Обойдя по краю комнаты, я уселась на диванчик возле окна, и продолжала осматривать свои владения. Серый, бордовый, лимонный — вот и все, что тут было. Несколько фото висящих в рамках на стене, которые купила мама. Книги обернуты в одну и ту же бумагу, чтобы гармонировать с помещением, и пару CD-дисков. Одежда не валяется, все сложено в шкаф, и повсюду чисто. Но разве это плохо? И вообще, зачем я его слушаю, я целое утро потратила на этот порядок!
Вечер для меня стал таким же малорадостным. Родители за ужином пытались осторожно говорить с Етвудами, чтобы не задевать тем, которые бы касались родителей. Скорее это делалось ради Майи. Она почти ничего не ела, и как я поняла, это было вызвано усталостью. Етни кого хочешь, могла заговорить до смерти, но это был перелет из Ирландии и дорога из Лондона сюда. А потом целый день распаковывания вещей. Я валилась с ног, а что говорить о ней, ведь девочка еще была слаба после аварии, и я удивлялась, как она еще держится на ногах.

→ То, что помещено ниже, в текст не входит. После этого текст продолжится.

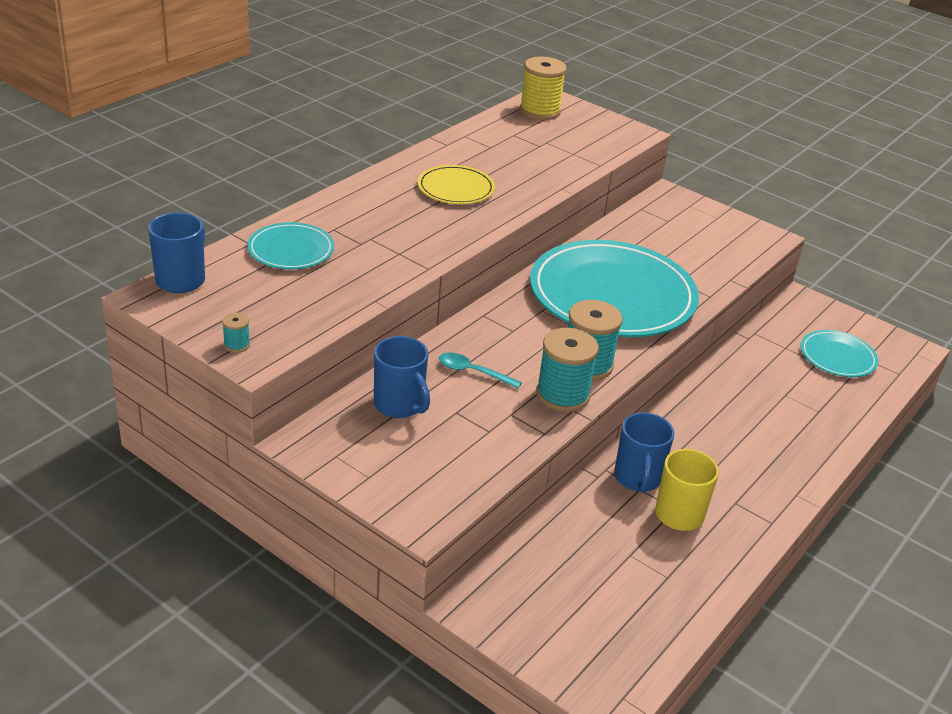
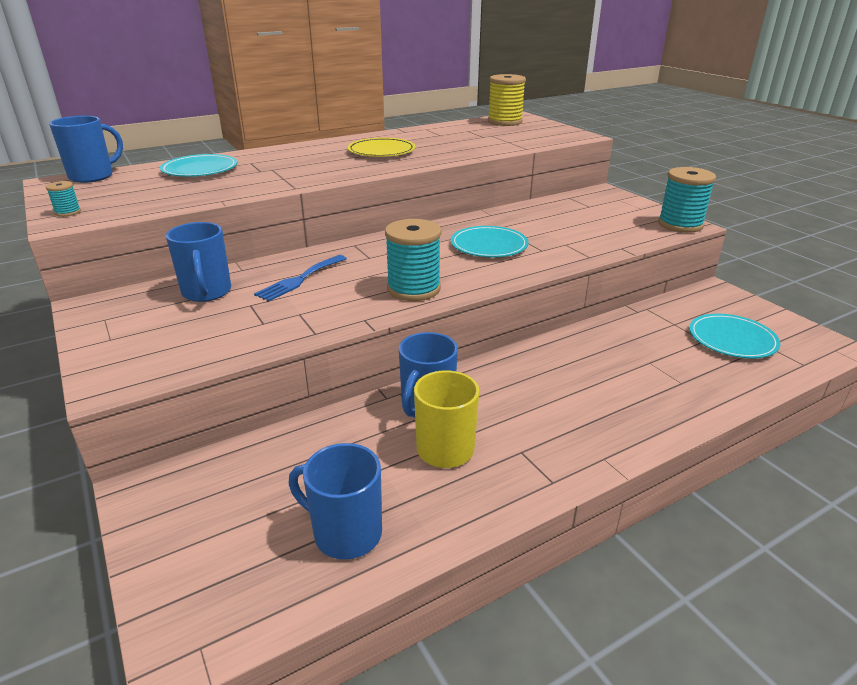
camera: 25 degrees right, 5 degrees down
(473, 372) = (300, 279): turquoise spoon -> blue fork
(562, 395) = (365, 307): turquoise spool -> turquoise spool (680, 224)
(612, 295) = (489, 245): turquoise plate -> turquoise plate, size x0.47
(656, 598) = (346, 533): none -> blue mug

— Думаю, Майя пойдет спать раньше всех остальных, так как Етни может занять ванную на час, — вставила я, в веселый разговор, и все тут же, как по команде уставились на бледную и измученную Майю. Только одна пара глаз, зеленых и бесноватых, смотрела на меня, и к своему ужасу я поняла, что краснею. Волна злости тут же заставила меня вскочить на ноги, и помочь встать Майе. Хорошо, что я это сделала, от усталости она начала хромать, и почти не ступала на ногу, что еще недавно была в гипсе. Мы похромали вдвоем в тишине, так как нам двоим было тяжело. Мой вес едва ли превышал ее, потому я не могла полностью взять на себя вес Майи. Нам помогло то, что в скалолазании я научилась распределять вес на все тело.
Когда мы дошли до ее комнаты на глаза девочки навернулись слезы. И так не слишком румяное лицо стало еще бледнее. Усталость просто сбивала ее с ног. Надеюсь, Ирвинг понимает, что он не смог бы позаботиться о ней, таким образом, как мои родители?